Not a huge fan of the iOS 7 look though.
(Shame on me for expecting an intelligent answer from a troll.)
To the GP umafuckit, check the hard drive in that mini carefully; in my experience strange OS X slowness is often a sign of a dying hard drive (I've seen this probably a dozen times on various clients' computers). OS X is annoyingly sensitive to hard drive issues.
And "Can not sue" clauses generally don't exist in a vast majority of jurisdictions around the world. Because firstly, they are stupid. Secondly, they are unfair. And thirdly, they are not (generally) legally enforceable anyway.
They are perfectly legal and enforceable in the United States, so long as the clause applies to both parties and specifies a neutral 3rd-party arbiter (at which point they are "fair").

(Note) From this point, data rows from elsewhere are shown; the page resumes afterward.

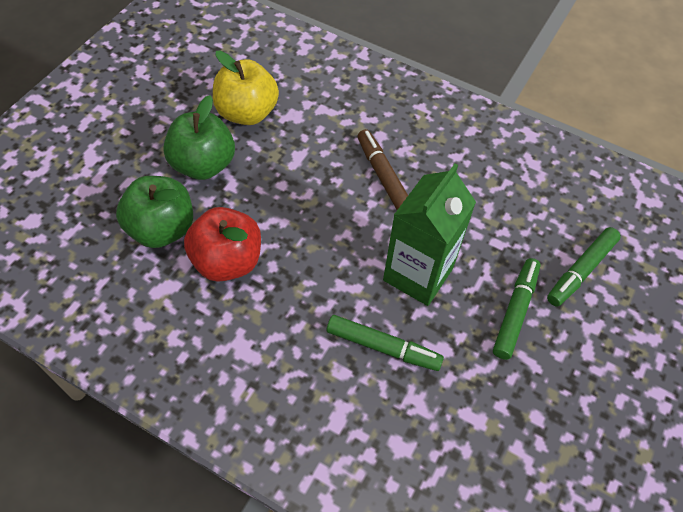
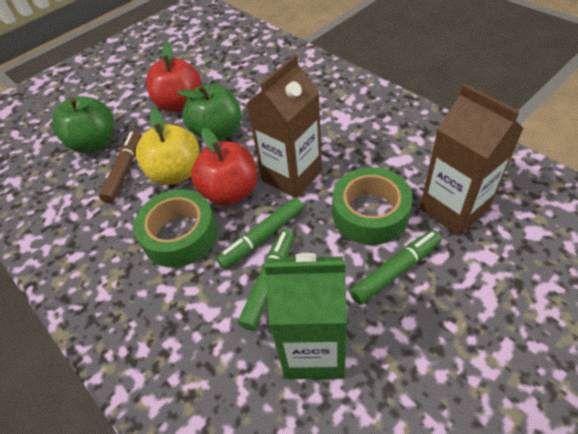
brown carton: 0 -> 2
green tape: 0 -> 2
red apple: 1 -> 2

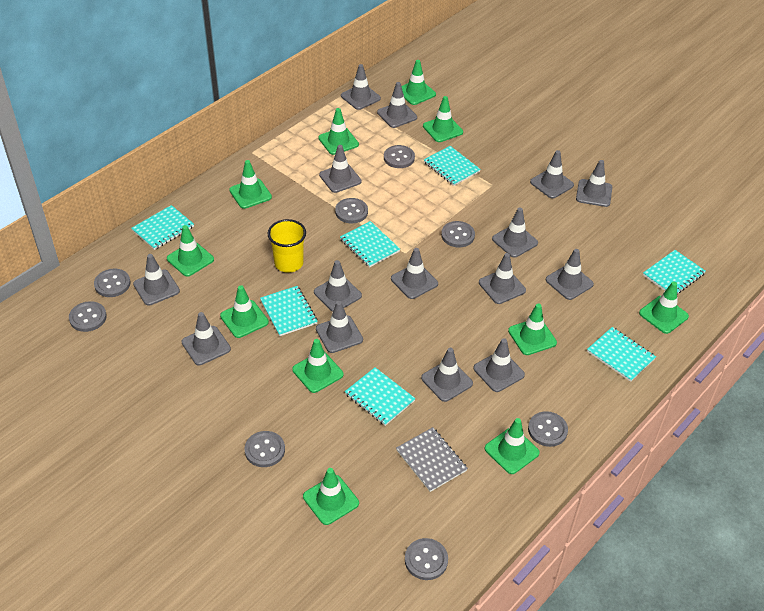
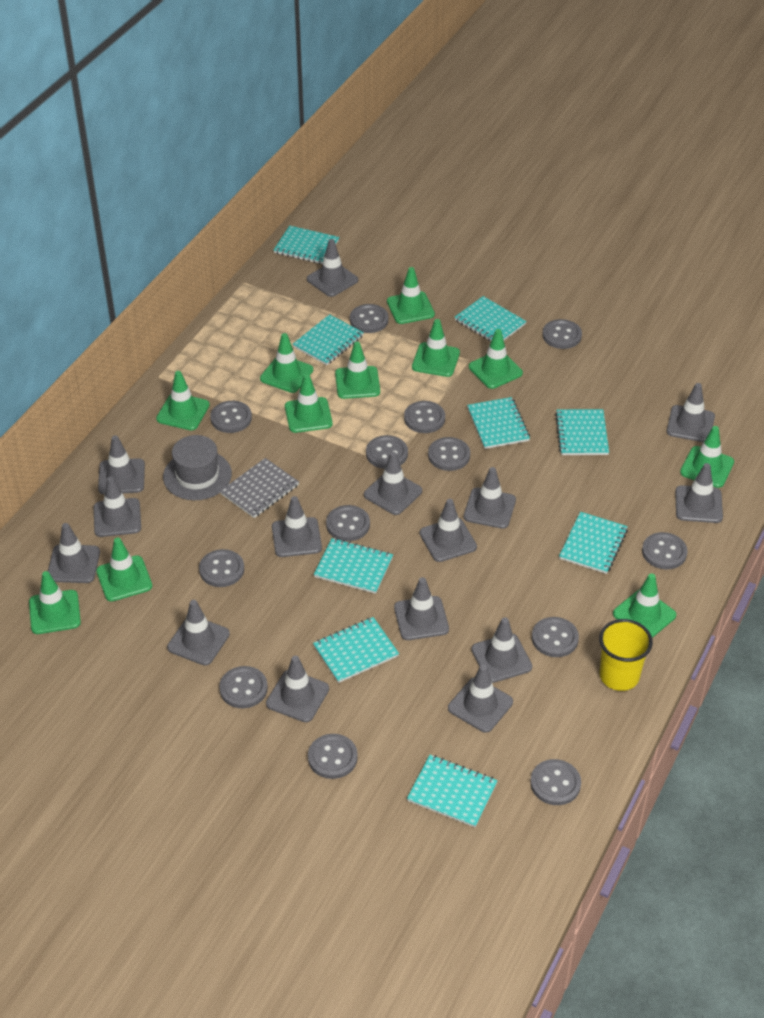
grey button: 8 -> 13
grey hat: 0 -> 1
turquoise notebook: 7 -> 9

How are they going to make them cheaper? If there was a way of doing so, wouldn't somebody be doing it already?
No, because the last guy that thought of some efficiency or tech improvements didn't bother to implement them - after all, surely somebody else did it already...
As I did say in my previous post, but you omitted when quoting it, this might stand up if all parties agreed to the arbitration.
I didn't directly quote it but I did acknowledge your "might" speculation right there in my third sentence. My point is there's no "might" about it - as long as the arbitration clause applies to both parties and the arbiter is a neutral one, it's a perfectly legal and enforceable clause... In the US, obviously. TFA was in a US paper discussing corporations operating in the US and referenced a number of relevant US court decisions, so I did not assume we were discussing elsewhere.
Indeed. Good luck arguing in court that someone gave up their right to sue. The legal profession tends to be awfully sceptical of such measures, and none more so than judges.
Umm, no. IANAL but even basic research pulls up the Federal Arbitration Act, which was passed in 1925 and allows for contractually-obligated compulsory and binding arbitration, and this has been held up in court time and again. The only way out of this is to prove the company is using a biased arbiter (they basically all use approved, neutral 3rd party arbitration services now so good luck) or (as you yourself speculated) if the clause isn't applied equally (ie. if the company still reserves the right to sue YOU - but unless they're stupid, they don't make this mistake either). TFA even points out that mandatory arbitration clauses have surged in popularity since the Supreme Court ruled in 2011 that it was okay to use them to suppress class action suits.
The thing that might (I sure hope) make the "contracts" discussed in TFA unenforceable isn't the fact that they make people give up their rights to sue, but the fact that some "legal terms" page on the company website that the consumer probably isn't even aware of (much less has read) does not a binding contract make.